[Given records]:
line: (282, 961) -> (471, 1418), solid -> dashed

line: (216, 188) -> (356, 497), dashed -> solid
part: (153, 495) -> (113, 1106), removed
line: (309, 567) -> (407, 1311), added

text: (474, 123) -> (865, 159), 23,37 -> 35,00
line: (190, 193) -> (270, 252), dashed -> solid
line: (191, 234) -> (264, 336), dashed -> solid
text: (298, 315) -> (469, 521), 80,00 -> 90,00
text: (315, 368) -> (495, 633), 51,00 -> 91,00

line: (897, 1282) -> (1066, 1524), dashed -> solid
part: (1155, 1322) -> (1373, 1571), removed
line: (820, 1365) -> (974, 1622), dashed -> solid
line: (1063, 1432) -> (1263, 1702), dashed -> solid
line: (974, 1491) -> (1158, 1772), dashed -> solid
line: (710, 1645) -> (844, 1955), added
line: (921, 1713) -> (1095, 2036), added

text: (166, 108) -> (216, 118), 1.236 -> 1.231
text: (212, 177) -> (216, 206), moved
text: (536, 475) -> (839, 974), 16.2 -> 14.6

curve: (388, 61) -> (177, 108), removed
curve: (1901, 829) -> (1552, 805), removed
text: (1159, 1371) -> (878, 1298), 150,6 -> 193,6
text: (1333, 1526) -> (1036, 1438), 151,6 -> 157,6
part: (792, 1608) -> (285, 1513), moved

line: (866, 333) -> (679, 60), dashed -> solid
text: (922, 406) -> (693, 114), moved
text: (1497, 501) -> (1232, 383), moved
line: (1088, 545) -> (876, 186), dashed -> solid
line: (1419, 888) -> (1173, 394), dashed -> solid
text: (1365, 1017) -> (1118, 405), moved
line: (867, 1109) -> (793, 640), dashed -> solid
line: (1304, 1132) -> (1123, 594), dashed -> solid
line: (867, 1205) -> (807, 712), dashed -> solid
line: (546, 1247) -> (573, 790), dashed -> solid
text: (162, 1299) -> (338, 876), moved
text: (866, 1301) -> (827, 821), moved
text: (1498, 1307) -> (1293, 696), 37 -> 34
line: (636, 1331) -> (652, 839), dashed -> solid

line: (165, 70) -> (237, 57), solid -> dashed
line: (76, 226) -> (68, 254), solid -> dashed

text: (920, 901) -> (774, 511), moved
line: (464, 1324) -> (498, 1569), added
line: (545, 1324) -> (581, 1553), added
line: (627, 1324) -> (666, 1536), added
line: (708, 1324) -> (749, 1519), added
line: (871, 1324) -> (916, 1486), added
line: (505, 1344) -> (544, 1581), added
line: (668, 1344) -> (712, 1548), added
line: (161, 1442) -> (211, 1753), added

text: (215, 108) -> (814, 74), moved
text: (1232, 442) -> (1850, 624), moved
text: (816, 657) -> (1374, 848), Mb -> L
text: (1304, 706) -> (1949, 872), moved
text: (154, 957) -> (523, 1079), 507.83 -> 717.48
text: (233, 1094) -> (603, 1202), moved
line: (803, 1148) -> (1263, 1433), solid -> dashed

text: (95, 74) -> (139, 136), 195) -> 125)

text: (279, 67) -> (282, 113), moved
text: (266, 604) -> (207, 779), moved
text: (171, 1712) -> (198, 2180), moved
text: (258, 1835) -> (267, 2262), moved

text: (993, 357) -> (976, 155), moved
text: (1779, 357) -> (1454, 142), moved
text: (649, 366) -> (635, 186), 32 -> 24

[Work to complete]: Take the lines from the first line of the listing to the line containing "text: (162, 1299) -> (338, 876), moved". Please print them exactly, ends included, with nothing else.

[Result]:
line: (282, 961) -> (471, 1418), solid -> dashed

line: (216, 188) -> (356, 497), dashed -> solid
part: (153, 495) -> (113, 1106), removed
line: (309, 567) -> (407, 1311), added

text: (474, 123) -> (865, 159), 23,37 -> 35,00
line: (190, 193) -> (270, 252), dashed -> solid
line: (191, 234) -> (264, 336), dashed -> solid
text: (298, 315) -> (469, 521), 80,00 -> 90,00
text: (315, 368) -> (495, 633), 51,00 -> 91,00

line: (897, 1282) -> (1066, 1524), dashed -> solid
part: (1155, 1322) -> (1373, 1571), removed
line: (820, 1365) -> (974, 1622), dashed -> solid
line: (1063, 1432) -> (1263, 1702), dashed -> solid
line: (974, 1491) -> (1158, 1772), dashed -> solid
line: (710, 1645) -> (844, 1955), added
line: (921, 1713) -> (1095, 2036), added

text: (166, 108) -> (216, 118), 1.236 -> 1.231
text: (212, 177) -> (216, 206), moved
text: (536, 475) -> (839, 974), 16.2 -> 14.6

curve: (388, 61) -> (177, 108), removed
curve: (1901, 829) -> (1552, 805), removed
text: (1159, 1371) -> (878, 1298), 150,6 -> 193,6
text: (1333, 1526) -> (1036, 1438), 151,6 -> 157,6
part: (792, 1608) -> (285, 1513), moved

line: (866, 333) -> (679, 60), dashed -> solid
text: (922, 406) -> (693, 114), moved
text: (1497, 501) -> (1232, 383), moved
line: (1088, 545) -> (876, 186), dashed -> solid
line: (1419, 888) -> (1173, 394), dashed -> solid
text: (1365, 1017) -> (1118, 405), moved
line: (867, 1109) -> (793, 640), dashed -> solid
line: (1304, 1132) -> (1123, 594), dashed -> solid
line: (867, 1205) -> (807, 712), dashed -> solid
line: (546, 1247) -> (573, 790), dashed -> solid
text: (162, 1299) -> (338, 876), moved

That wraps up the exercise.